I am now wide awake and clearly stunned (blissed-out would perhaps describe it better) by the dream and its contents, which I proceeded to write down almost as soon as I was up and about my day. I wrote and wrote, long into the morning, and only stopped when, taking a mobile-phone call from my son, he asked me when I would be arriving in Adelaide! I quickly packed up my tent and all the accoutrements that go with camping in the Bush, and, reluctantly now, headed for Adelaide, the spell broken.

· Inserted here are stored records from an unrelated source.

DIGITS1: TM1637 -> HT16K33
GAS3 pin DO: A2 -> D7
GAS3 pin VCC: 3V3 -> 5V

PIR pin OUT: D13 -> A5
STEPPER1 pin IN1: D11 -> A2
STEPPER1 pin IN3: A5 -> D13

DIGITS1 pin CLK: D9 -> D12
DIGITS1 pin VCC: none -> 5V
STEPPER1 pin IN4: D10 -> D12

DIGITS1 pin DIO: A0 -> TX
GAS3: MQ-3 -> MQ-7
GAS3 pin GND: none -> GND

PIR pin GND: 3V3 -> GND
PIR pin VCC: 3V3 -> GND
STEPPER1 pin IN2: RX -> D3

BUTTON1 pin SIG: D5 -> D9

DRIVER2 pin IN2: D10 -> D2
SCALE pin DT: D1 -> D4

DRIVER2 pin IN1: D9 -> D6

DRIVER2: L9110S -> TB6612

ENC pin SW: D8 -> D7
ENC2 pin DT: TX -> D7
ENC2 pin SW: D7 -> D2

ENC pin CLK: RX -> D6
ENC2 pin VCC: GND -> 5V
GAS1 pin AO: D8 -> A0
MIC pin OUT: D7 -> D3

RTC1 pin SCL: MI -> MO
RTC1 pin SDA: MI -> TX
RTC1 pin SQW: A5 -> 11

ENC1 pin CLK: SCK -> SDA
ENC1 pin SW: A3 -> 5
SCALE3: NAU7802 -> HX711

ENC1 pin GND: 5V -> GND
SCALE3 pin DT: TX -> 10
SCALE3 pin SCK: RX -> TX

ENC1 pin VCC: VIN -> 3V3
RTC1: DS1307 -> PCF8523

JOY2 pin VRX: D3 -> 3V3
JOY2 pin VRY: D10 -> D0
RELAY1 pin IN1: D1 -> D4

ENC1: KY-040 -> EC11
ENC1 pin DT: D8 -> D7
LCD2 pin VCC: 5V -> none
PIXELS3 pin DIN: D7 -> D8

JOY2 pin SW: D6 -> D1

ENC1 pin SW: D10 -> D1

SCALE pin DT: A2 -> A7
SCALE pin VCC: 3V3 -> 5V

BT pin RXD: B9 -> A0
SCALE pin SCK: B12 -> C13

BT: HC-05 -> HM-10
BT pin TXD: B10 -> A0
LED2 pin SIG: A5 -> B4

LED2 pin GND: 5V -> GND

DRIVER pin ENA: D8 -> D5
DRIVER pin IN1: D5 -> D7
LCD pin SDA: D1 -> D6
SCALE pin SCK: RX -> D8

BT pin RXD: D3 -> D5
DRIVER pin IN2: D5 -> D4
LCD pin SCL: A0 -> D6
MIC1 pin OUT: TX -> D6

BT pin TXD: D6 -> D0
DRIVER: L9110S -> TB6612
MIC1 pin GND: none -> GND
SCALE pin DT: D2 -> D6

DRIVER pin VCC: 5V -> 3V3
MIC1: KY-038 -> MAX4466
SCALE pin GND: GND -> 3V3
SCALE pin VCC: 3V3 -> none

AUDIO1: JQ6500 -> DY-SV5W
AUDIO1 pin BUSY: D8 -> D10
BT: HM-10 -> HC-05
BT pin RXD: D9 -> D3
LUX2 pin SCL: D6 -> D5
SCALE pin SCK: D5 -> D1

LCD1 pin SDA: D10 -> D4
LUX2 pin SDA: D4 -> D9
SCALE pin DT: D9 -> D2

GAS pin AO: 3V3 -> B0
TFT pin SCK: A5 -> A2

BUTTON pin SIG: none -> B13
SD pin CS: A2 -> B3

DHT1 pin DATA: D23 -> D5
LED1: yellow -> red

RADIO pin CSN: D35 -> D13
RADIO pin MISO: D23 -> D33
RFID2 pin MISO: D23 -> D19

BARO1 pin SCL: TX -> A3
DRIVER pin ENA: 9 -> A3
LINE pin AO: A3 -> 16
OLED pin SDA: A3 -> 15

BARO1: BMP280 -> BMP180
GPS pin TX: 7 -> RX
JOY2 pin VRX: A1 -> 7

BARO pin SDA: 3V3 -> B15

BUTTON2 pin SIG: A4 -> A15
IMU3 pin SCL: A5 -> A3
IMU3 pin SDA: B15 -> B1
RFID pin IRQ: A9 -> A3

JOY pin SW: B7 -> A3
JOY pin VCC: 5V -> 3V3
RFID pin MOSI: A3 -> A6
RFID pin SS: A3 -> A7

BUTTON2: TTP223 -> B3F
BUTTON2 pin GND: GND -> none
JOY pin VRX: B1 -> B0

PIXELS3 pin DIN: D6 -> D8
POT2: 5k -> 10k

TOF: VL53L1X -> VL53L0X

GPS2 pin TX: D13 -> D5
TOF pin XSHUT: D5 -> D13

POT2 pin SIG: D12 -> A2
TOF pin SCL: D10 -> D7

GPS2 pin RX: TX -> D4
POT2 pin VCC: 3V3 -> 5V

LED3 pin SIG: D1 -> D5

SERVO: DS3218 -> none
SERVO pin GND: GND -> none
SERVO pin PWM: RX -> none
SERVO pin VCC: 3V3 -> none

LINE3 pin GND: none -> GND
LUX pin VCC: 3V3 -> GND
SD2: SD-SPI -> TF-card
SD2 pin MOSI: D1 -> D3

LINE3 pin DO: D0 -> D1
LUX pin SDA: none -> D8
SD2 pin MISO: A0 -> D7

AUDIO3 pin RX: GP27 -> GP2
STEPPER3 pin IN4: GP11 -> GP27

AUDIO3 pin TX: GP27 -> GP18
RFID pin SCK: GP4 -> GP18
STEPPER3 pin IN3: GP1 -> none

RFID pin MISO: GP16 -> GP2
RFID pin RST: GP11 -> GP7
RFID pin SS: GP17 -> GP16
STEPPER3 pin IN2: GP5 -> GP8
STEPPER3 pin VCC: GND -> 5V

Who was the man in dark green silk robe that I had seen first of all? I felt immediately that this was Dul Nun, the Nubian, often considered one of the first Sufis whom many consider to be identical with the Green man spoken of in the Qur’an who is also often conflated with Khidr, the so-called guide of the Sufis, and the protagonist of Moses in the Qur’an. What of those ‘others’ that attended to my meeting with the young women, indeed, the young woman herself, who were they? The “Inhabitants of Heaven” are often spoken of in the Qur’an as being “dressed in green silk robes”. Were these people, then, “Inhabitants of Heaven”? What of the oval stone tablets? What was the Arabic word thus inscribed on them? And who or what did the oblong stone tablet refer to as “an abomination”? Why was the building incomplete, without its roof?
All these questions and more would haunt me for many years to come. Like the first dream, however, it was always clear that this dream too was both important and specifically crafted for me. The ‘unlocking’, such as it has been, has taken a further almost 10 years. Is it now complete, and how does this dream help in solving the outstanding ‘mysteries’ left in my heart/consciousness by the first one? Where is the key?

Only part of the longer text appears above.